Anaëlle Pattusch: Routine un peu type, pas forcément. Cela va dépendre des conditions météo et de ce qui est prévu pour la suite. Ça fait vraiment partie du travail à bord pour pouvoir gérer le sommeil et la nourriture.
Quand on est sur le bateau en course, il y a toute cette partie où on est à la barre, réglage du bateau, et ça on essaye d’être toujours vigilant pour être sûr que le bateau avance le plus vite possible. Mais après il faut gérer en parallèle et trouver des moments pour pouvoir dormir, pour manger. On a aussi tout ce travail devant la table à carte comme on l’appelle, devant l’ordinateur pour trouver ce qui est le mieux par rapport aux courants, la meilleure route par rapport au vent, aux adversaires.
La journée type ça va être de régler le bateau, d’aller vite regarder la navigation, et après vite ressortir du bateau pour être certaine que tout va bien. Dès qu’on a un petit moment, on mange quelque chose, on se fait un plat chaud. Il y a aussi le sommeil à gérer, qui va vraiment dépendre des conditions que l’on a actuellement et que l’on aura par la suite. Si on sait que ça va être plus compliqué les 48 prochaines heures, on va dormir plus ici. Et si on sait que là il faut tenir bon, on fait tout ce qu’on peut pour être accroché à la barre, pas dormir, et on sait qu’on pourra se reposer après. C’est vraiment ça qui rythme nos journées.
C’est un bateau qui perd assez vite de la vitesse donc il faut toujours être sur les réglages. On peut pas le laisser des heures sans régler. Souvent on fait des siestes de 15 minutes, pas plus, ce qui nous permet de pouvoir rejeter après ces 15 minutes un coup d’œil sur les réglages du bateau, etc. Après on peut les enchaîner si tout se passe bien. Mais on ne laisse jamais le bateau pendant 1 heure ou même 40 minutes tout seul à ralentir ou aller dans la mauvaise direction.
Comment est perçue la femme dans ce sport qui est encore malgré tout très masculin ?
Anaëlle Pattusch: Pour l’instant, la voile c’est encore très masculin. En tout cas, moi de mon côté et comme je le vois en tant que skipper, je n’ai jamais vu la différence. J’ai toujours été traitée en tant que marin et pas en tant que femme dans ce milieu. Je n’ai jamais vraiment eu à me poser ce genre de questions par rapport à ma place. Est-ce qu’elle était justifiée ou non par rapport à un homme. Et je pense qu’il y a vraiment de super navigatrices qui ont déjà prouvé qu’elles avaient tout autant leur place ici que les hommes.

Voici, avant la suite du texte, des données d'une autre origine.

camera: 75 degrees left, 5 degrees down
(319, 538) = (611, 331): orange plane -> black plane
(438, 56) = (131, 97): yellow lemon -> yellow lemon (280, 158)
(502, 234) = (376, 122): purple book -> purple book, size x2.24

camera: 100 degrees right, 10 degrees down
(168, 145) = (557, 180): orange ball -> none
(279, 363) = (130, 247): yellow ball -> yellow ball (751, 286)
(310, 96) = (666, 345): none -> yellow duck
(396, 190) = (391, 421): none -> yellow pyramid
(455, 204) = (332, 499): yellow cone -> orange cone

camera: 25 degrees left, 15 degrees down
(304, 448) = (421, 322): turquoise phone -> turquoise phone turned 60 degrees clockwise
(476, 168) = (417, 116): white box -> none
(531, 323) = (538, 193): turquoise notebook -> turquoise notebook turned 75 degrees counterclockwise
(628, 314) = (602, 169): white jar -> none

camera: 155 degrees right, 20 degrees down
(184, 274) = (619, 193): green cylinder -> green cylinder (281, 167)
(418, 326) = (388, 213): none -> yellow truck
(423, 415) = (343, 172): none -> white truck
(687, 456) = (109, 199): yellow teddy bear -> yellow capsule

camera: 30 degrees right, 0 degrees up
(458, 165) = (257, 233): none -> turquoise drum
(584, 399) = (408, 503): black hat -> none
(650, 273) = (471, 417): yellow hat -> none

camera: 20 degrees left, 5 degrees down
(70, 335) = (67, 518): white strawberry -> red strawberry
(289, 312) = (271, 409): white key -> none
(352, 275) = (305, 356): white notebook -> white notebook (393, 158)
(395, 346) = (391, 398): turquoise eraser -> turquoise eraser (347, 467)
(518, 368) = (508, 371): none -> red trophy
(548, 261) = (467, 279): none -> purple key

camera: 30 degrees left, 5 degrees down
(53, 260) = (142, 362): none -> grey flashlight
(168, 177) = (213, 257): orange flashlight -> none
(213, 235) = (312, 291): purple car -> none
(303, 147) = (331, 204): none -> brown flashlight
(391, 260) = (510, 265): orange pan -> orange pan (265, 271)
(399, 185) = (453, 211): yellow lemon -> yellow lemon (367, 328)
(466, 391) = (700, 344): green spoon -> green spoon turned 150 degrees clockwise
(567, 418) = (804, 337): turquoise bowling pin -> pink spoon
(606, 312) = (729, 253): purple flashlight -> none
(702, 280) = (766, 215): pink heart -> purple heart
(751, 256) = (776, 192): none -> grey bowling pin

Pour moi, ce n’est pas un débat à avoir. Et pour l’instant je n’ai jamais vraiment rencontré de problème lié à ça. Même au contraire, on est tous marins et dans ce milieu il y a beaucoup d’entraide. Que tu sois un homme, une femme, ça ne change rien du tout. Dès que tu as un pépin, tout le monde va venir t’aider.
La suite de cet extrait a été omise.